There are, of course, limitations under EU law on the extent to which the EU can be bound by an international judicial body other than the CJEU. Therefore, we will also need to find a principled and pragmatic solution to respecting our unique status as a third country with our own sovereign legal order. For these reasons, the EU and the UK need to agree on how both the provisions of the withdrawal agreement and our new deep and special partnership can be monitored and implemented to the satisfaction of both sides, and how any disputes that arise can be resolved.

As the committee acknowledged in its report, there is not a one-size-fits-all solution for dispute resolution after our exit. Despite the fact that dispute resolution mechanisms are common within international agreements, the form these mechanisms take varies considerably across the spectrum of agreements, given the different areas of international co-operation, and consequently the varied nature of potential disputes that could arise. That is why we are negotiating bespoke mechanisms across the different areas where we need a dispute resolution mechanism.

The sub-committee and noble Lords have raised concerns on the rights of EU citizens. Let me assure the House that, in setting out governance principles, we will ensure that the rights of EU citizens living in the UK, and of course UK nationals living in the EU, are safeguarded. This reflects the fact that the Prime Minister made it clear that that was her first priority for negotiations. The agreement reached in December and set out in our joint report with the Commission, alongside Part Two of the withdrawal agreement, will provide these citizens with certainty about their rights going forward.

In the UK, EU citizens’ rights will be upheld by incorporating Part Two of the withdrawal agreement into our law. As the noble Lord, Lord Hannay of Chiswick, noted, there will be a time-limited period when our courts may choose to refer questions on specific points of law concerning citizens’ rights to the CJEU for a decision, having had regard to whether relevant case law exists, but it will be up to our courts to decide whether do so. Let me reassure the noble Lord that it will be for our courts to make final judgments, not the CJEU. Any continuing CJEU role in our legal system will be temporary and narrowly defined. The ability of UK courts to make voluntary references to the CJEU will, as the noble Lord is aware, be time-limited to eight years. These short-term limited arrangements have been agreed to help ensure consistency and certainty for citizens over these new rights as they are implemented.

For the implementation period to operate effectively, the UK will need to remain in step with the EU. The withdrawal agreement will be underpinned by a duty of good faith, with a joint committee in place enabling either side to raise issues or concerns.
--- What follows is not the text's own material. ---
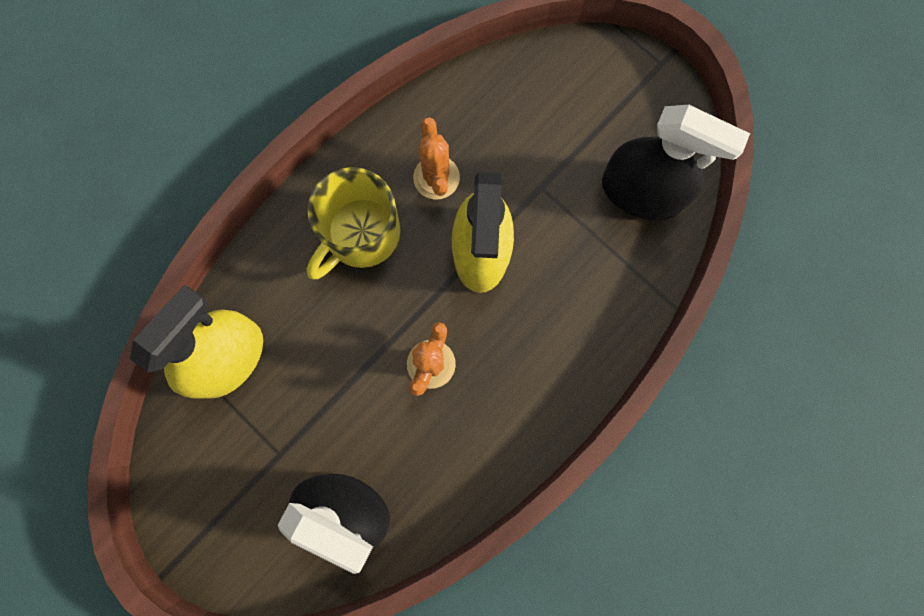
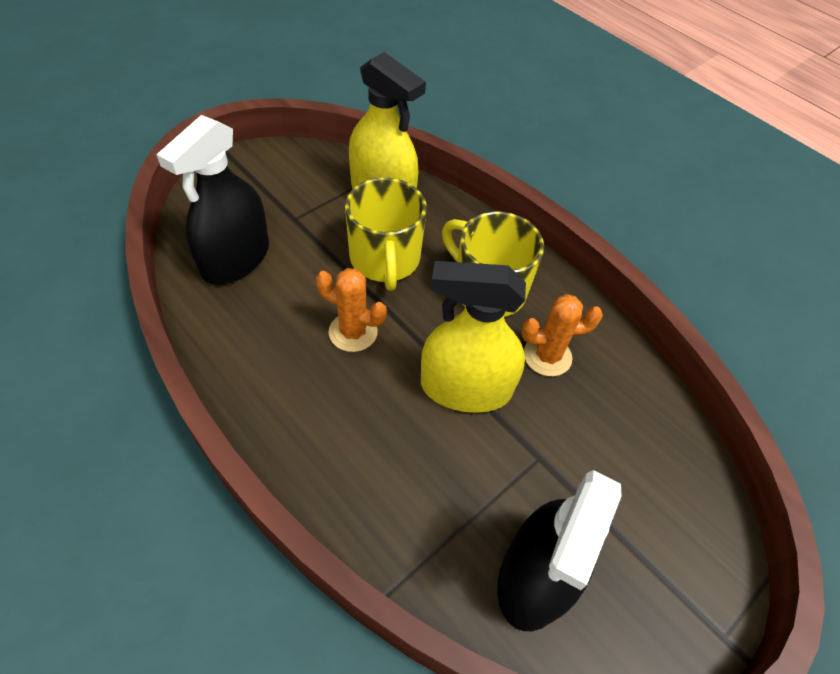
camera: 90 degrees right, 25 degrees down
(331, 344) = (385, 259): none -> yellow mug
These arrangements will help ensure the implementation period works properly for both sides. We have agreed that, for the implementation period, the existing EU mechanisms for supervision and enforcement will apply, including continued CJEU jurisdiction. This is necessary so that there will be one set of changes for businesses and people. I hope that that reassures the noble and learned Lord, Lord Hope of Craighead, and the noble Lord, Lord Hannay of Chiswick, who raised their concerns about the need for certainty during the transition period. This does not change the fact that in the long term, after the end of the implementation period, the UK will no longer be under the jurisdiction of the CJEU.

Let me answer the point raised by the noble Lord, Lord Anderson of Swansea, by making it clear that the implementation period will not be extended. I thank him for the offer of co-operation from the Bar Council; we continue to have regular consultations with lawyers in practice, as well as the judiciary, on all aspects of the complicated legal mechanisms in both the withdrawal Act and the future partnership.